I understand that the stock has existed for a long time, but I never made any claim about how long it's been listed... read my text again.

What I wrote above is that the stock did not exist in the TSX 60 until just a couple years ago. I have the annual statements of XIU so I can say definitively that WCN first appeared in XIU in 2017, not before. And I think it was added to the TSX Composite only in 2016, but I'd have to look again to be sure.

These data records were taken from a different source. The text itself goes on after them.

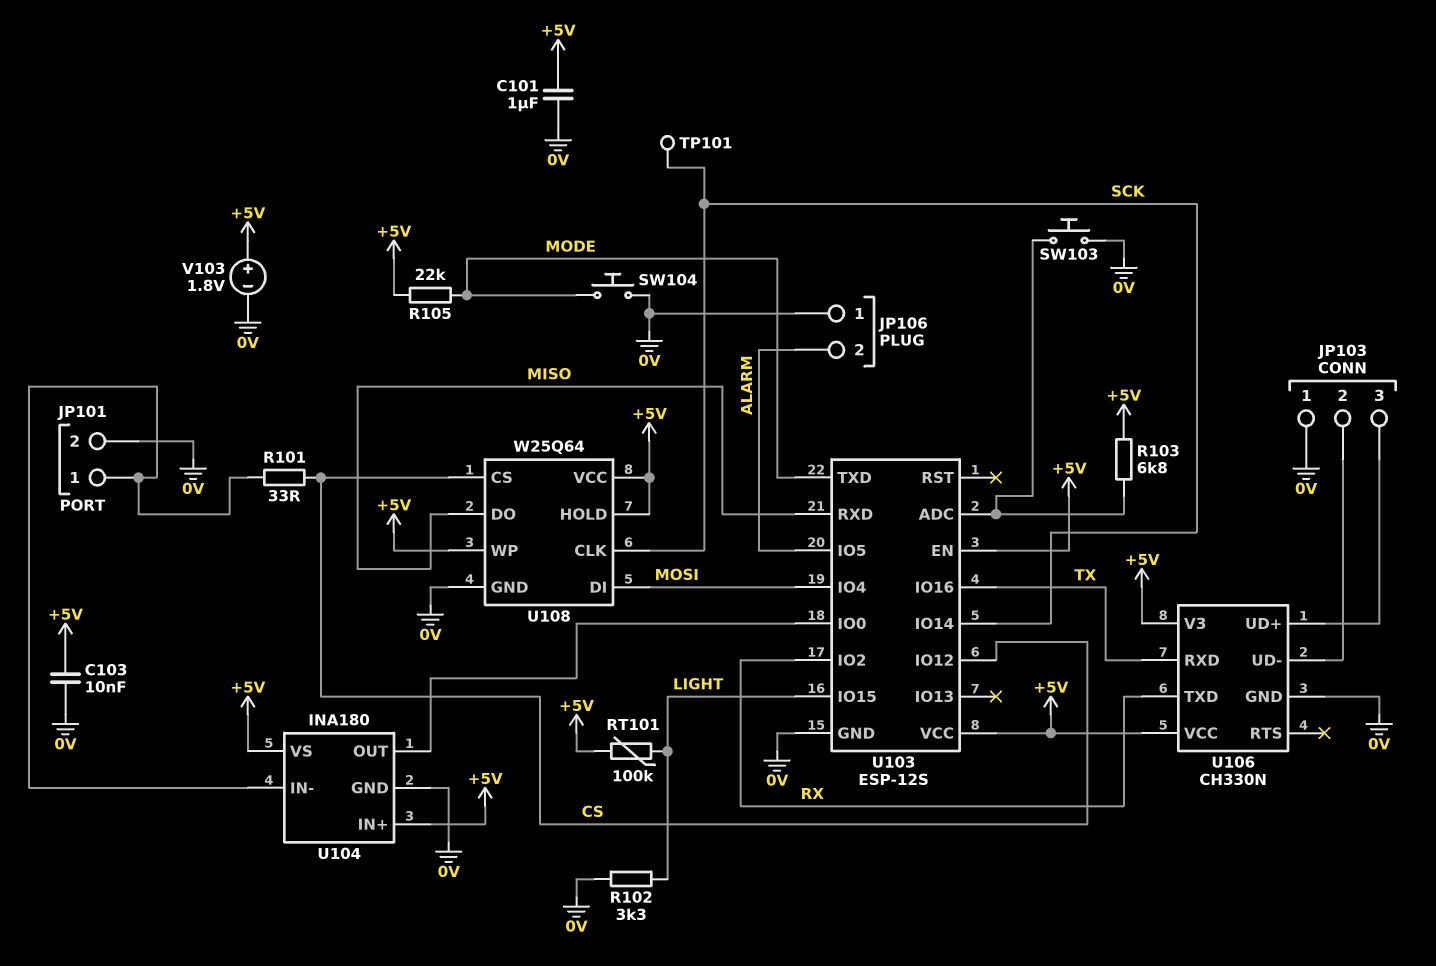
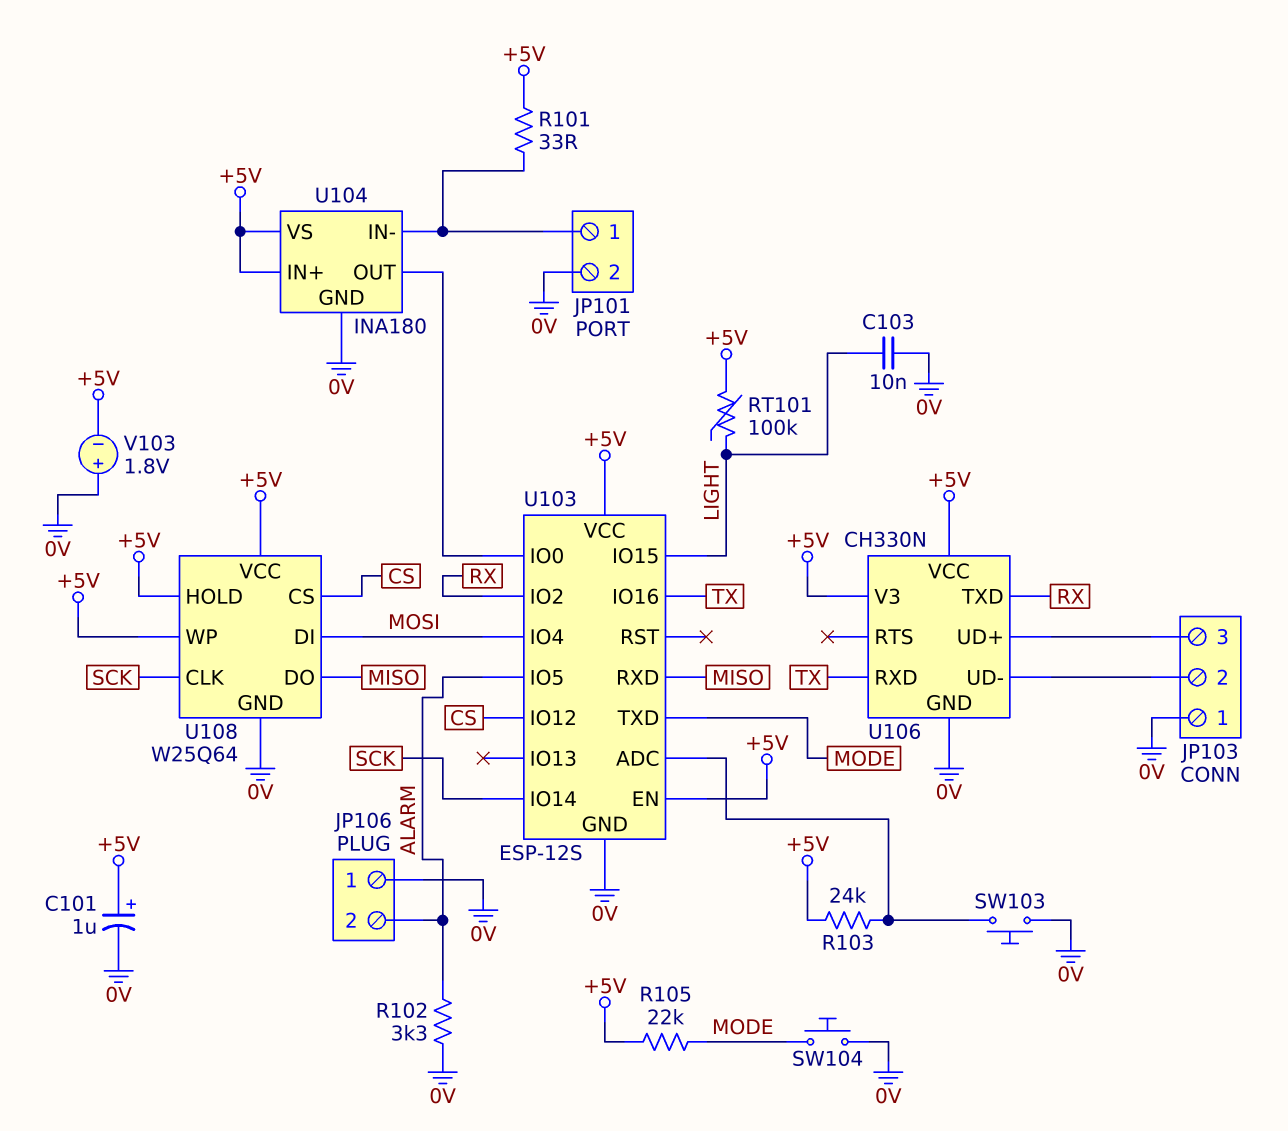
C101: 1uF (+5V, 0V) -> 1uF (plus +5V, minus 0V)
C103: 10nF (+5V, 0V) -> 10nF (0V, LIGHT)
R101: 33 (CS, JP101/1) -> 33 (+5V, JP101/1)
R102: 3.3k (0V, LIGHT) -> 3.3k (0V, ALARM)
R103: 6.8k (+5V, U103/ADC) -> 24k (+5V, U103/ADC)
TP101: test point (SCK) -> none
V103: 1.8V (plus +5V, minus 0V) -> 1.8V (plus 0V, minus +5V)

How exactly was my statement misleading?

Of course there are those who heard about the stock long ago, but going by its date of inclusion in the major TSX indices, I'd say that it only became high profile and highly visible a couple years ago.


----------



## james4beach (Nov 15, 2012)

john.cray said:


> Trying to figure out what currency one would be getting dividends from WCN if one purchased WCN on the TSX in the CAD portion of their account and in a Canadian Brokerage.
> James, do you hold WCN in iTrade and in CAD currency? What is the currency of the dividends that you receive them in?


I hold WCN on the Canadian exchange, in CAD within TDDI. The most recent dividend showed as: WASTE CONNECTIONS INC-NEW CONVERT TO CAD @ 1.31750

So I think this means that they pay dividends in USD. Because I hold it in a CAD account, the brokerage converted the USD to CAD and deposited my dividend (after conversion fee) as CAD cash.


----------



## Eclectic12 (Oct 20, 2010)

james4beach said:


> I understand that the stock has existed for a long time, but I never made any claim about how long it's been listed... read my text again.
> What I wrote above is that the stock did not exist in the TSX 60 until just a couple years ago ...
> 
> How exactly was my statement misleading?

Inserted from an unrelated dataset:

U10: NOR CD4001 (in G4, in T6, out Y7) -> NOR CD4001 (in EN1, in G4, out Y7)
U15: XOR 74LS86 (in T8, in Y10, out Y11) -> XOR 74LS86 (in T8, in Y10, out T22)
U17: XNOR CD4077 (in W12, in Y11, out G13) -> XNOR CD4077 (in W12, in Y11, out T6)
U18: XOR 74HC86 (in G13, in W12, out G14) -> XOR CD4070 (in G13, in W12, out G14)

Because the way I read it ... the implication is that it was only worthwhile since being added to the index. Waiting that long means one loses out out two cycled from $13 to about $40.

Part of the performance you are celebrating is that after being added to the index, all of the index tracking MFs and ETFs etc had to buy it. Similar to what I have observed with other stocks that weren't part of the index that were then added. 


Cheers


----------



## james4beach (Nov 15, 2012)

Ideally, I think one should look for these kinds of stocks before they're added to the index. However I don't believe it's too late once it's in the index.

Back in 2000/2001 for example, CP was a tiny weight in the index compared to BBD.B. Bombardier was a giant even in 2001, over 3% of XIU whereas CP was less than 1% of XIU. Looking back at the 2001 holdings, in fact another tiny industrial sector holding was CAE. If I then look at performance since then, even starting at a local high, CAE outperformed the TSX, and CP extremely outperformed the TSX. Both performed very significantly better than BBD.B.

I didn't mean to imply that stocks are only worth holding if they are in the index. If you can find the stocks at an earlier stage, go for it. Even looking at the index holdings can be useful (as in the example above). Something that may be a minor weight, or new addition to the index could go on to become a star performer.


----------